There seems to be fewer and fewer things like that we can do all by ourselves these days. We have to have an app. We have become so dependent on others or on our technology, that we often can't remember how to do things.
This past month I have had a few people come up to me and tell me it's time to replace my tires. They are right. I need to replace them badly. Yet I procrastinate. Why? I'm too busy . . . probably. Or at least that's what I tell myself. It's more like I'd rather be doing something else. How like us humans . . . especially when it comes to our faith.

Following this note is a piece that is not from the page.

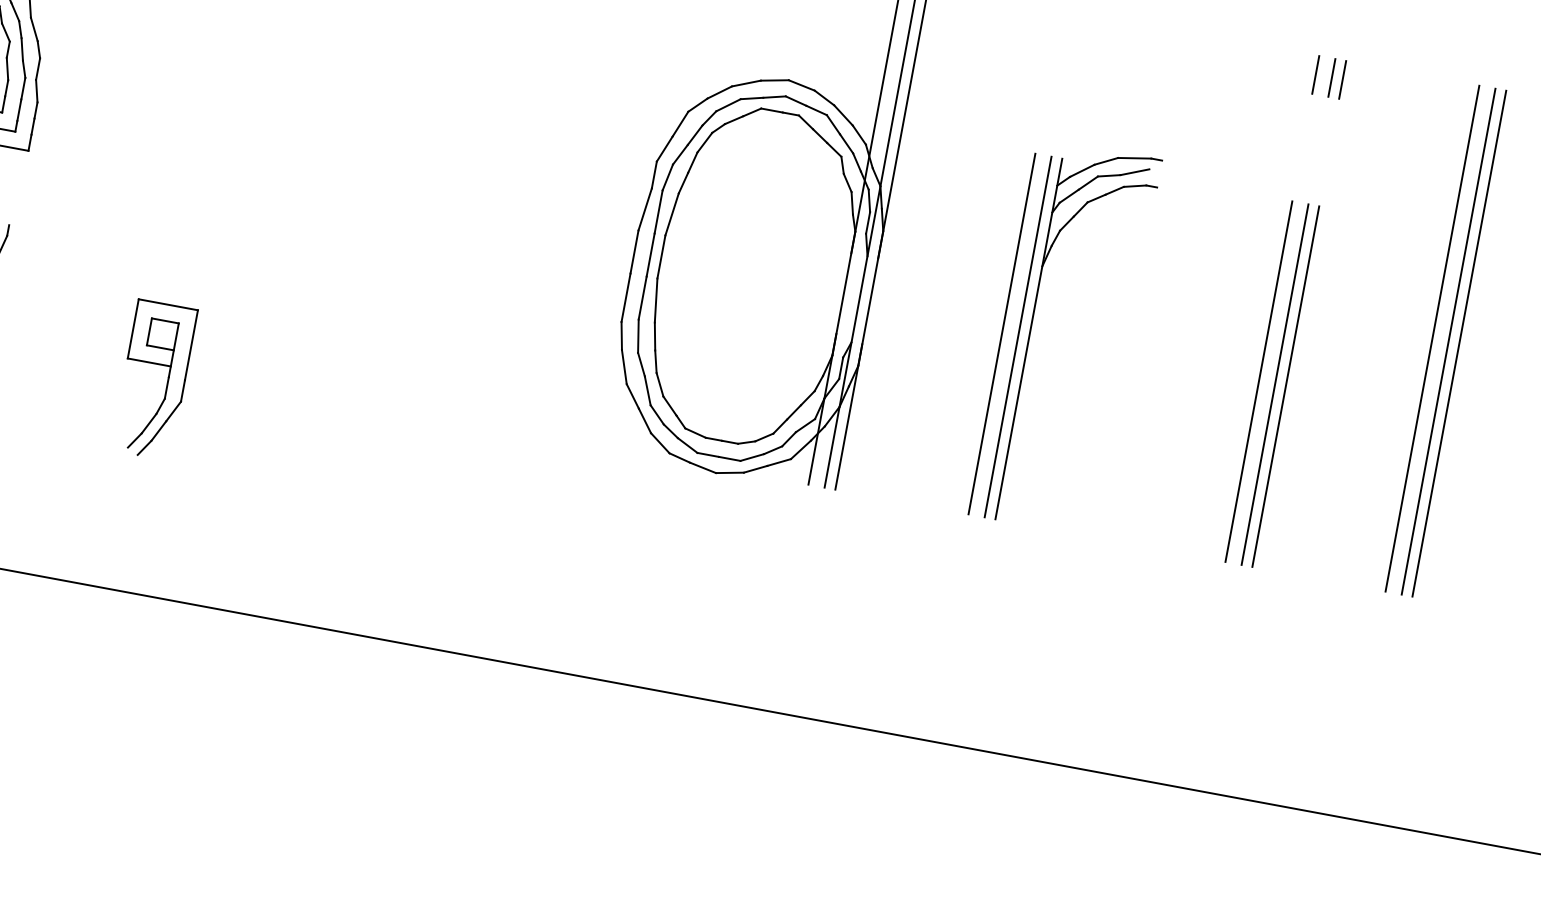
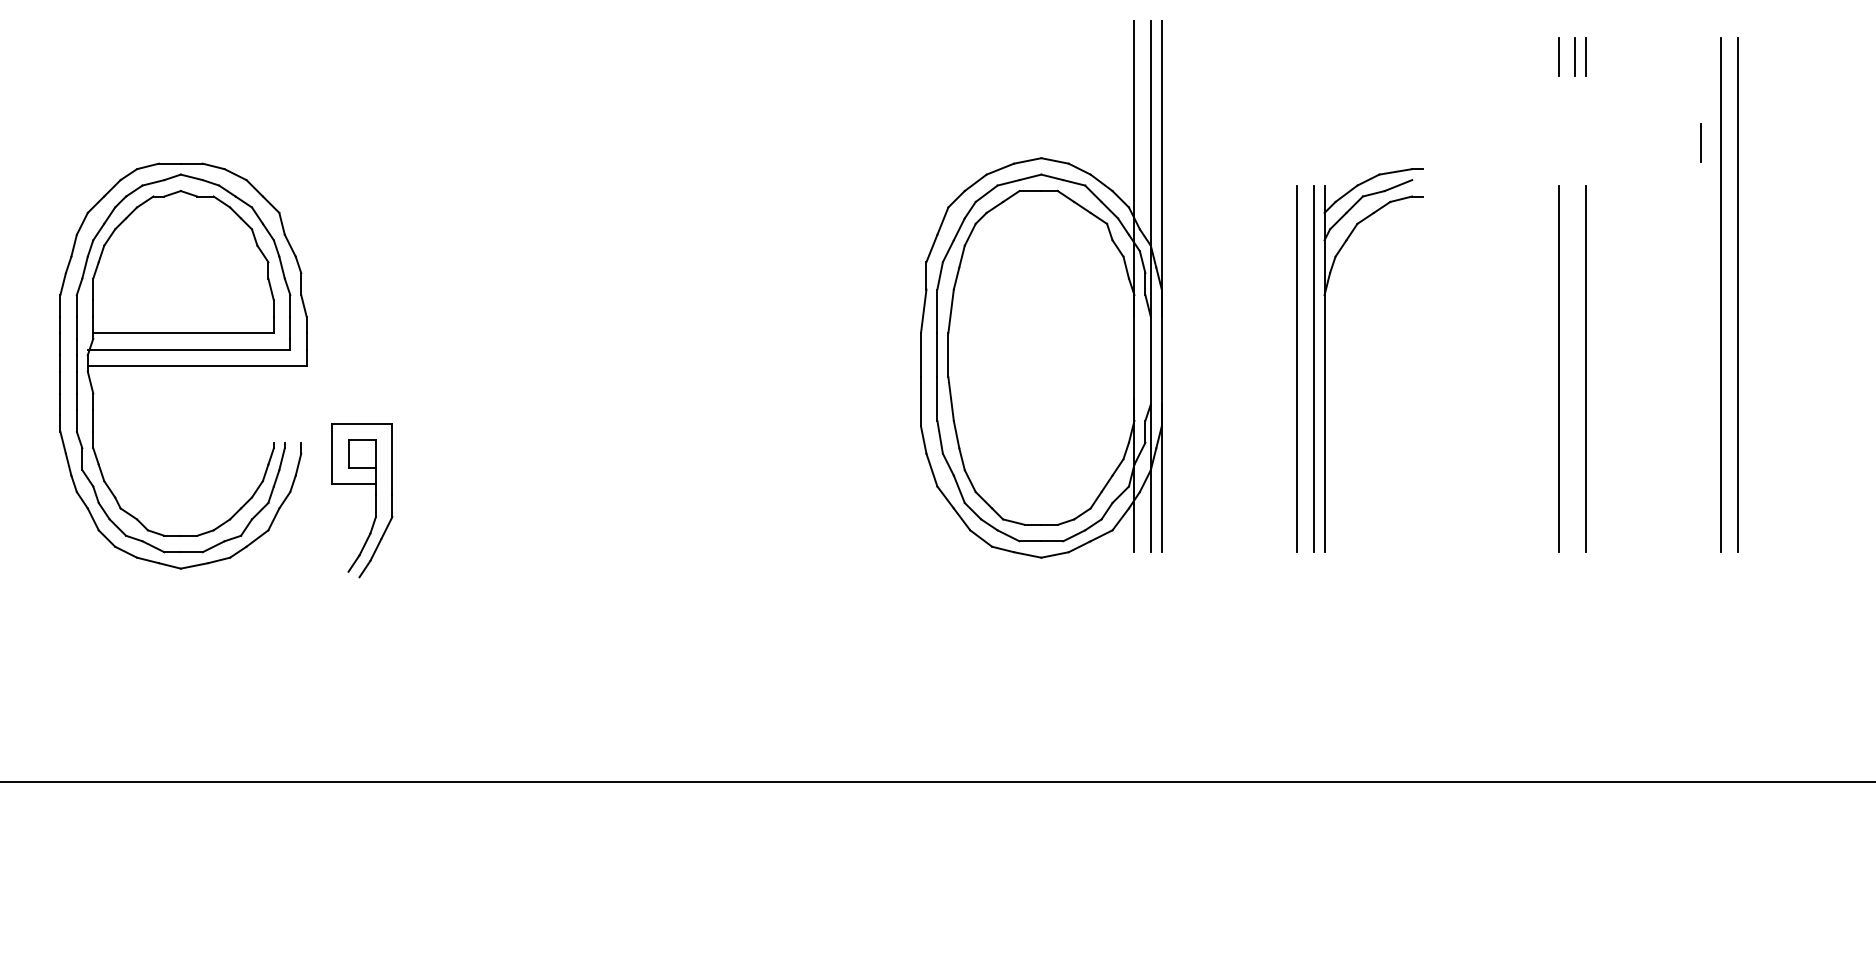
line: (1439, 184) -> (1700, 142), added
line: (1459, 343) -> (1748, 294), removed
part: (167, 382) -> (375, 500), moved
line: (1274, 384) -> (1574, 368), removed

For most of my life there was always "something else" I would rather be doing than to go to church. Boring! I'd just sit there twiddling my thumbs while some old guy told us about God. Not fun.
I was an idiot.
Church is not supposed to be fun. We should be in church to worship. I never understood that until I was in my 50's. I never understood the concept of actually worshiping God. Lots of people don't. My church is filled with people like that. So is yours. And guess what. I am still one of them!
Listening to a message on Sunday mornings is not worship. Singing songs is. Praying is. Communion is an act of worship. So is baptism. Even the offering is worship.
Some churches try to make their worship services entertaining. Those churches are foolish. Some churches try to make their services "inviting" so that everyone feels "welcome." That's wrong. Not that people shouldn't feel welcome, it's just that worship is NOT for non-believers. People will feel welcome if the church is filled with actual believers. Unless, of course, not everyone is an actual believer.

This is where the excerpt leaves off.